It's technically possible for read faults and copy-on-write faults
taken on pages that are shared-busy and completely valid to be handled
without waiting for the page to be unbusied. Add some counters to
track these cases in order to evaluate whether the optimization to
the vm_fault() path would be worth the effort.
Details
Diff Detail
- Repository
- rS FreeBSD src repository - subversion
- Lint
Lint Passed - Unit
No Test Coverage - Build Status
Buildable 36897 Build 33786: arc lint + arc unit
Event Timeline
I have no comments about usefulness of adding these counters. I have to note the patch negatively affects scalability as it adds loads from the page form something which gets modified by other threads. If adding these stats, it would have to happen inside of vm_page_busy_sleep.

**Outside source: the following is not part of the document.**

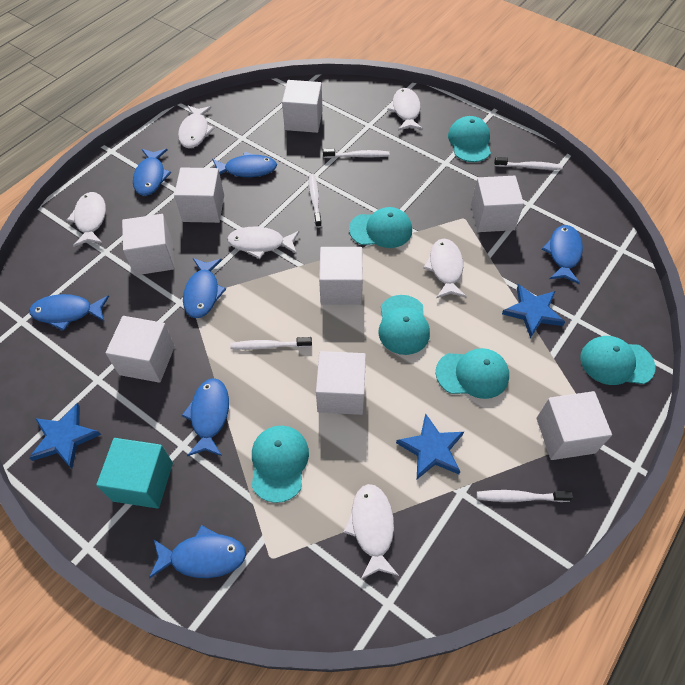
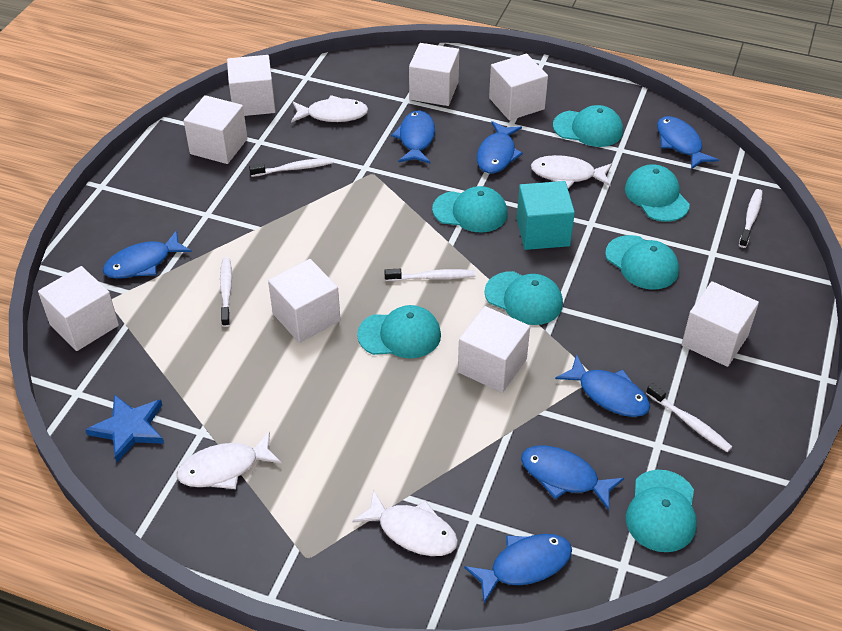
blue star: 3 -> 1
turquoise cap: 6 -> 7
white fish: 6 -> 4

However, if this is concerning the pmap discussion, I have to point you at https://reviews.freebsd.org/D26011 . While there is no consensus which way to go with that patch, there is a way to gather all these statistics with dtrace while running the load and without the above.
Regardless of what happens here, I think evaluating vmpfw will have to wait until someone sorts out the object concurrency branch as that's the primary bottleneck masking at least some of the load which would get here.
I kind of wanted to avoid stuffing these into the guts of vm_page_busy_sleep(), since I suspect we wouldn't care about them at all in the non-vm_fault() case, and in fact they could be misleading. Would another option be to conditionally compile the counters only for INVARIANTS (or DIAGNOSTIC)?
Or it might be better to keep this patch around without submitting it anyway. Results from buildworld:
vm.stats.fault.vmpfw_exclusive: 2048
vm.stats.fault.vmpfw_shared_cow: 2
vm.stats.fault.vmpfw_shared_read: 0
This is a small machine (2-vcpu guest), without Jeff's concurrency improvements. But not encouraging so far.
However, if this is concerning the pmap discussion, I have to point you at https://reviews.freebsd.org/D26011 . While there is no consensus which way to go with that patch, there is a way to gather all these statistics with dtrace while running the load and without the above.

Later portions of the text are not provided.